這是進入七月以來,大食名將穆罕墨德.伊本的最新戰略。

用屠光一切的方法,斷絕這片土地的生存潛力。

這樣的地方,本來就舉步維艱的唐軍自然無法生存。

至於天竺人……

抱歉,在大食貴人的眼中,天竺人不算人。

隻要將唐人驅逐出去,或者全部殲滅,占據這片富饒土地,天竺這些土人,就跟春天的野草一樣,很快又能生出來。

而等這一切安定。

這裏,將會成為大食軍前進的基地。

將一步步,蠶食更多的土地。

直到翻躍那片雪山,占據大唐富饒之地。

向東路進兵前,哈裏發已經說過了。

據投靠的波斯人說,大唐擁有天下最富饒的土地,富得流油。

那裏有波斯和大食人想要的一切。

財寶、瓷器、絲錦、鐵器、百工器物、造紙術、煉金術、女人……

這一切,取之不盡,用之不竭。

誰占據那片土地,就能成為世界之王。

最重要的是。

那裏……

是一個異教徒的世界。

奉哈裏發的旨意。

我們這些信徒,一定要征服天下所有的異教徒。

把不信教的異端處死。

搶擄他們的土地、女人,殺光他們的孩童。

直到他們信仰我們。

成為我們的奴仆。

這便是——

聖戰!

每一位大食人的士兵,在出戰之前,都會受到將軍和祭司的鼓舞。

他們既是戰士,也是教徒。

****。

信仰的力量無比強大。

“征服,征服!”

“我所見,即為我教的土地。

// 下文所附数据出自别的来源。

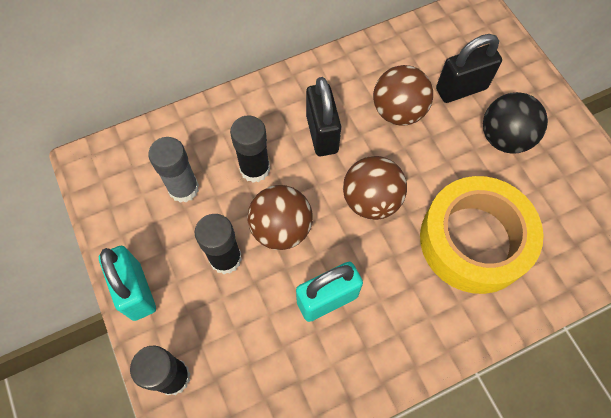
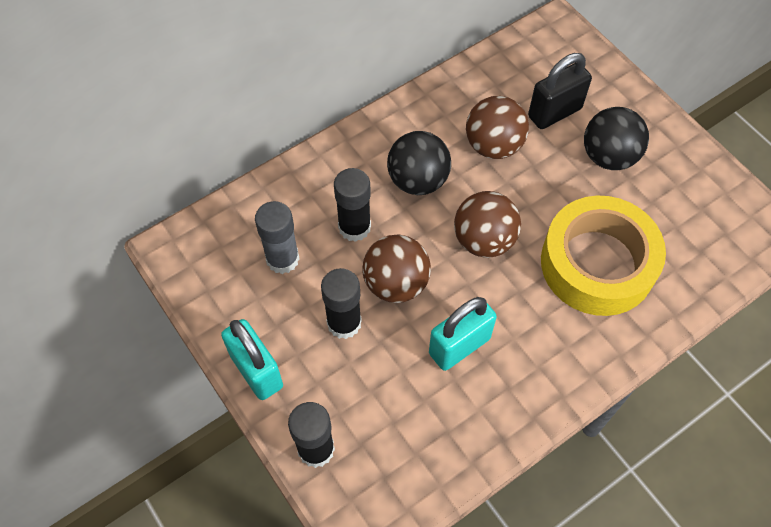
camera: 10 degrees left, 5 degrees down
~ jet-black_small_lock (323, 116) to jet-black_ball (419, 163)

”

“代表著我們的信仰,征服整個世界!”

騎在戰象上的大食士兵,亢奮的揮舞著手裏的彎刀。

唱響大食人的戰歌。

身後被繩索捆成長長一隊的唐軍俘虜,突然有人破口大罵。

然後有人也喊叫起來。

那是一種大食人從未聽過的歌謠,反複誦唱。

一個人,兩個人。

直到所有唐軍俘虜,隻要是能喊出聲的,都嘶啞著嗓子,跟著一起吼叫。

“他們在喊什麽?”

一名大食人不解的問。

身邊一個稍懂一些唐語的大食翻譯側耳聽了片刻,結結巴巴的道:“他們好像在說,沒有衣服,一起穿衣……”

豈曰無衣?與子同袍。

王於興帥,修我戈矛。

與子同仇!

豈曰無衣?與子同澤。

王於興師,修我矛戟。

與子偕作!

大食人中,領頭的軍將騎在戰象之上,皺眉罵道:“這些唐人唱的什麽,難聽,難聽死了,讓他們閉嘴!”

負責看守俘虜的大食人用手裏鐵矛的矛柄,狠狠向最近的唐兵搗去:“閉嘴!不許再唱了。”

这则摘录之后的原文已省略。